Open guziy opened 3 years ago
above in the logs when the workers start I see that another worker was deleting this folder:
distributed.core - INFO - Starting established connection
distributed.scheduler - INFO - Register worker <WorkerState 'tcp://...:36217', name: 16, memory: 0, processing: 0>
distributed.diskutils - INFO - Found stale lock file and directory 'work/dask-worker-space/worker-acf10xla', purging
Not sure why the lock file and the directory were classified as stale...
I got the error one more time... For some reason a lock file for a worker is declared stale, and then when trying to remove it there is an exception FileNotFound.

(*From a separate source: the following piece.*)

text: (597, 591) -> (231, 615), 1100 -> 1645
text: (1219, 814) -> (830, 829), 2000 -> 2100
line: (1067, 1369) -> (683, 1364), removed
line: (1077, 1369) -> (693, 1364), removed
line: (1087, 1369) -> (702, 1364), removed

I was running for the first time in this folder so there should not be any interference from previous runs....
distributed.diskutils - INFO - Found stale lock file and directory '/fs/site3/eccc/cmd/e/olh001/maestro/cmde_postproc_prog/hub/work/20210920000000/main/cmde_postproc/timeseries/detide/compute_surge/work/dask-worker-space/worker-siojmj7o', purging
/fs/site3/eccc/cmd/e/olh001/ssm_setup_hub/ssm/surgepy/master/surgepy_1.0.7_all/lib/python3.8/site-packages/distributed/worker.py:513: UserWarning: The local_dir keyword has moved to local_directory
warnings.warn("The local_dir keyword has moved to local_directory")

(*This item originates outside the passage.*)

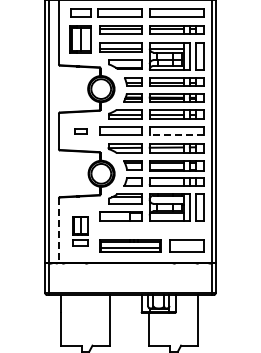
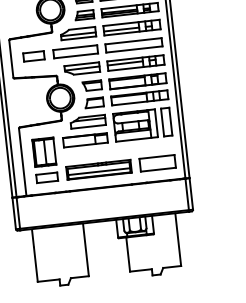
part: (80, 130) -> (33, 55), size x1.67
line: (176, 135) -> (134, 49), dashed -> solid
part: (80, 230) -> (45, 159), size x1.43
line: (58, 231) -> (22, 163), dashed -> solid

Traceback (most recent call last):
File "/fs/site3/eccc/cmd/e/olh001/maestro/cmde_postproc_prog/hub/work/20210920000000/main/cmde_postproc/timeseries/detide/compute_surge/bin/compute_surge.py", line 528, in <module>
main()
File "/fs/site3/eccc/cmd/e/olh001/maestro/cmde_postproc_prog/hub/work/20210920000000/main/cmde_postproc/timeseries/detide/compute_surge/bin/compute_surge.py", line 466, in main
initialize(nthreads=1,
File "/fs/site3/eccc/cmd/e/olh001/ssm_setup_hub/ssm/surgepy/master/surgepy_1.0.7_all/lib/python3.8/site-packages/dask_mpi/core.py", line 93, in initialize
asyncio.get_event_loop().run_until_complete(run_worker())
File "/fs/site3/eccc/cmd/e/olh001/ssm_setup_hub/ssm/surgepy/master/surgepy_1.0.7_all/lib/python3.8/asyncio/base_events.py", line 612, in run_until_complete
return future.result()
File "/fs/site3/eccc/cmd/e/olh001/ssm_setup_hub/ssm/surgepy/master/surgepy_1.0.7_all/lib/python3.8/site-packages/dask_mpi/core.py", line 83, in run_worker
async with WorkerType(
File "/fs/site3/eccc/cmd/e/olh001/ssm_setup_hub/ssm/surgepy/master/surgepy_1.0.7_all/lib/python3.8/site-packages/distributed/worker.py", line 623, in __init__
self.data = SpillBuffer(
File "/fs/site3/eccc/cmd/e/olh001/ssm_setup_hub/ssm/surgepy/master/surgepy_1.0.7_all/lib/python3.8/site-packages/distributed/spill.py", line 30, in __init__
File(spill_directory),
File "/fs/site3/eccc/cmd/e/olh001/ssm_setup_hub/ssm/surgepy/master/surgepy_1.0.7_all/lib/python3.8/site-packages/zict/file.py", line 58, in __init__
os.makedirs(self.directory, exist_ok=True)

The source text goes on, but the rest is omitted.